The Palazzo Pubblico (‘Public Palace’) is the city hall of the City of San Marino. It is where official state ceremonies take place, and it is the seat of the Republic's main institutional and administrative bodies: the Captains Regent, the Grand and General Council, the Council of XII, and the Congress of State.

== Architecture ==
The building is located on the site of an ancient building called the Domus Magna Comunis, which was the predecessor to the Palazzo Pubblico, built in the 14th century. The current building was designed by the Roman architect Francesco Azzurri with construction beginning on 17 May 1884, and ending in 1894, with an inauguration ceremony taking place on 30 September 1894.

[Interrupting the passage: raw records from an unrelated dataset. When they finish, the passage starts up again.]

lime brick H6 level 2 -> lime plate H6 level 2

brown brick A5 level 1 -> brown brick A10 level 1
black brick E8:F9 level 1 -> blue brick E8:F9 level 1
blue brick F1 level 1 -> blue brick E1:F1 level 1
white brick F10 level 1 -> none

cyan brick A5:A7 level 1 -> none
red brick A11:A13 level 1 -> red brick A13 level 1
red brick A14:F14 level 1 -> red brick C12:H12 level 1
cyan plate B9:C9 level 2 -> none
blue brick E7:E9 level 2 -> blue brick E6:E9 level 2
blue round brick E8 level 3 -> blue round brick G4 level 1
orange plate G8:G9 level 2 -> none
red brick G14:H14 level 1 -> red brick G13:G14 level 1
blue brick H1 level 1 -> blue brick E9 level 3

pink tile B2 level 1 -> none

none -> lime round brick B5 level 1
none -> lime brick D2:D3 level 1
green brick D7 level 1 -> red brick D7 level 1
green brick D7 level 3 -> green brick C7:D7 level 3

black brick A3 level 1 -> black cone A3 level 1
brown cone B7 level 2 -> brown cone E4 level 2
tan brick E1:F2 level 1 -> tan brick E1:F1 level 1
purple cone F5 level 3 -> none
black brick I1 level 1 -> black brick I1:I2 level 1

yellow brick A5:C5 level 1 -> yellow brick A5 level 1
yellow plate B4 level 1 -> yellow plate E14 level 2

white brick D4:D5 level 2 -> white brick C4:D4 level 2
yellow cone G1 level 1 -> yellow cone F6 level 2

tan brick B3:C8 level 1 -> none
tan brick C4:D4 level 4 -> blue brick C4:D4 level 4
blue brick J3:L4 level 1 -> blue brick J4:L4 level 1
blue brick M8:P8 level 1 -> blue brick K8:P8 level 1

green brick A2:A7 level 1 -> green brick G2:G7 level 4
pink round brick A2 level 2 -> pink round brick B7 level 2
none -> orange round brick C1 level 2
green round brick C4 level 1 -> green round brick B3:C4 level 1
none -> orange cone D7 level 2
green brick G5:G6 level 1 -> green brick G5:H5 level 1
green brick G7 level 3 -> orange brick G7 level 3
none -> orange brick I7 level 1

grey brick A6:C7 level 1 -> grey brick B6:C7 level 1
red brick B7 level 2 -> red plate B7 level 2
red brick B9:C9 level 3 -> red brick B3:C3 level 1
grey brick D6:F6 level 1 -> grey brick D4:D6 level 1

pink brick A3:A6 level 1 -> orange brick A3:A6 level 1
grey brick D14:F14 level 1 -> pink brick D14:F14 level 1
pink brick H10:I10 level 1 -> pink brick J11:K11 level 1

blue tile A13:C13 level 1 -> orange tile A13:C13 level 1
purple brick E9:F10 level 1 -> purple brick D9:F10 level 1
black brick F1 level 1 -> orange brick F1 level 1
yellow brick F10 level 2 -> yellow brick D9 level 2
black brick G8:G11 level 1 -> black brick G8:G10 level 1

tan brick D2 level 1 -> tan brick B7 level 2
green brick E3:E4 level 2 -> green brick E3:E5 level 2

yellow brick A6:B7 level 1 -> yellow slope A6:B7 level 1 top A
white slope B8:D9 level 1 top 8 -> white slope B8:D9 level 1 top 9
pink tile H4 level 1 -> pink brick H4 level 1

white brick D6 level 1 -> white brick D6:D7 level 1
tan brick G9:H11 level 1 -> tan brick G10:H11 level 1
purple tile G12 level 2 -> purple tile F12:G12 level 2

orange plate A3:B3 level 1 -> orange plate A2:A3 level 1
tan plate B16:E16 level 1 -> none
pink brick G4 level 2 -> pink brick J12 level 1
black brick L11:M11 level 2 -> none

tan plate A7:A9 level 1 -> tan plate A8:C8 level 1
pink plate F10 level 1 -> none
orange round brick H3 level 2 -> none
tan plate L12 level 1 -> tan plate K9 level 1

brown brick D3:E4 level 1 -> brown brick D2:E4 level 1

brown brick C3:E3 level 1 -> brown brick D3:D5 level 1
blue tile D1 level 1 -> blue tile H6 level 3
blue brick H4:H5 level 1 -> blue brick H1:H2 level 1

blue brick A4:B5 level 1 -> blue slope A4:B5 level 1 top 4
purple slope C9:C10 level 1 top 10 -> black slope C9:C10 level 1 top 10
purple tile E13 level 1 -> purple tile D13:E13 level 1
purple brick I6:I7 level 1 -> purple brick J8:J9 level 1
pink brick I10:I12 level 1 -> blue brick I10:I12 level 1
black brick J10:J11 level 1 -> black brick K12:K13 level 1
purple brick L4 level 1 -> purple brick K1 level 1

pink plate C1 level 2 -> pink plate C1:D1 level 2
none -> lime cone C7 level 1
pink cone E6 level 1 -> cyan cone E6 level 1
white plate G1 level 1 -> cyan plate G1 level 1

Following a century of minimal alteration, concerns over the structure's safety and functionality warranted a complex restoration project. The intervention was completed by the internationally renowned architect Gae Aulenti and an inauguration ceremony for the newly restored building was held on 30 September 1996.

The main section of the building is topped by battlements over a series of corbels. The clock tower above also features such an arrangement with battlements and corbels. The overall design is similar to the Palazzo Vecchio in Florence, but on a much smaller scale.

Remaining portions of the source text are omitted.